Schur decomposition If $A$ is real and nonsymmetric with Schur decomposition $UTU^H$, then what types of matrices are $U$ and $T$? How are the eigenvalues of $A$ related to $U$ and $T$?
 A: You have two possibilities:


*

*(Complex) Schur decomposition: $U$ and $T$ are complex, with $U$ being unitary ($U^*U = {\rm I}$) and $T$ being (usually upper) triangular.

*Real Schur decomposition: $U$ and $T$ are real, with $U$ being orthogonal ($U^TU = {\rm I}$) and $T$ being (usually upper) quasitriangular (it has diagonal blocks of order $1$ and $2$).

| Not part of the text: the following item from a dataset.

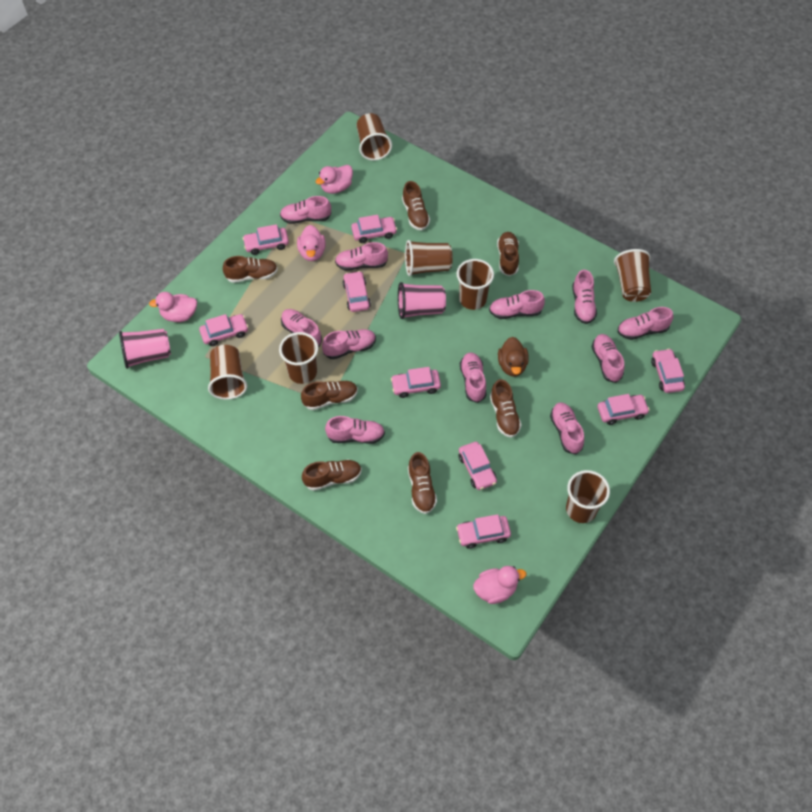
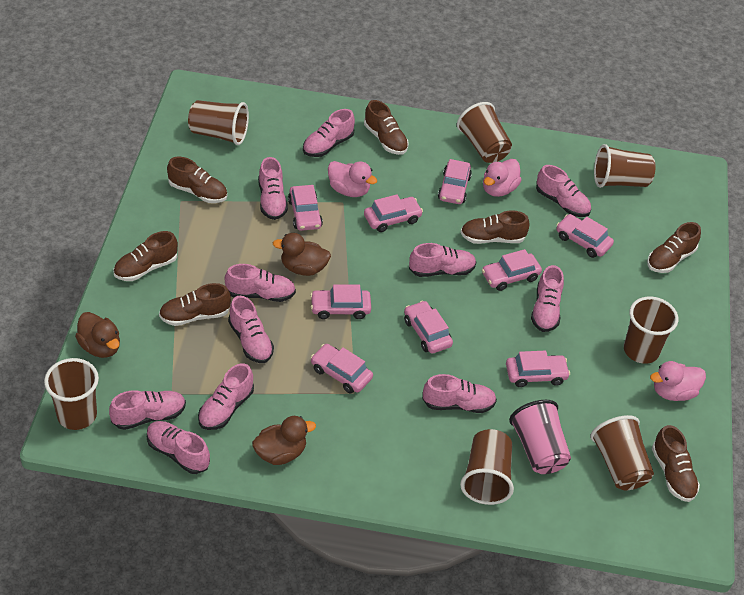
brown duck: 1 -> 3
pink cup: 2 -> 1
pink duck: 4 -> 3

In both cases, since the Schur decomposition is a (unitary/orthogonal) similarity of $A$ and $T$, these two have the same eigenvalues.

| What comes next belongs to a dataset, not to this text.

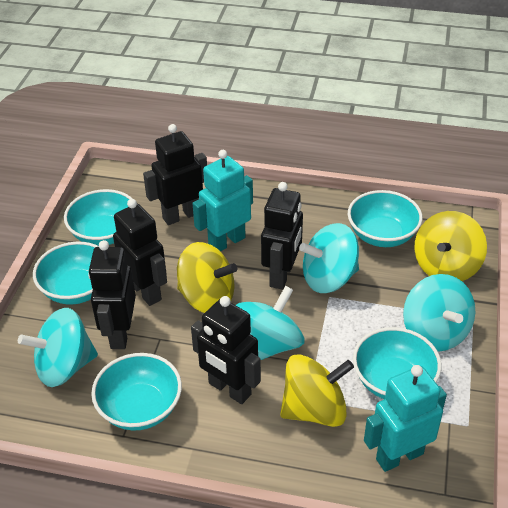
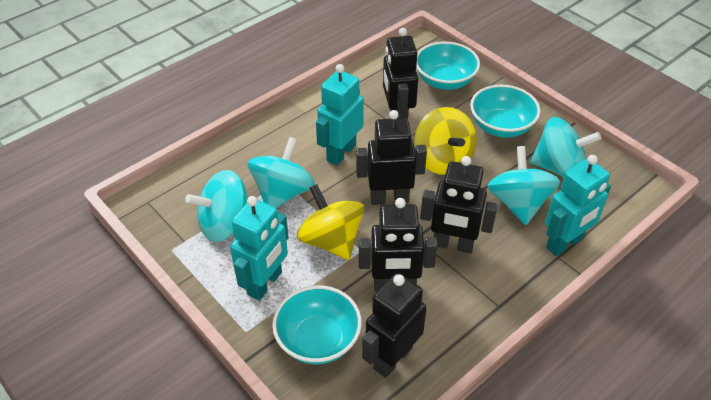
turquoise bowl: 5 -> 3
turquoise robot: 2 -> 3
yellow spinning top: 3 -> 2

In case 1 the diagonal elements of $T$ are the eigenvalues of $T$ (and, consequently, of $A$). In case 2, the eigenvalues are the elements of the diagonal blocks of $T$ of order $1$ and the eigenvalues of the diagonal blocks of $T$ of order $2$ (these eigenvalues are complex conjugate pairs and can be computed directly).

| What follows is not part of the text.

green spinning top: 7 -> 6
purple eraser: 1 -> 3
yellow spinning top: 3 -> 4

Given a normal matrix $A$, columns of $U$ in case 1 are its eigenvectors.
If $A$ is symmetric, then it has only real eigenvalues, so cases 1 and 2 are the same: $U$ is real unitary (meaning orthogonal), $T$ is real diagonal (with the eigenvalues on the diagonal), and the columns of $U$ are (orthonormal) eigenvectors of $A$.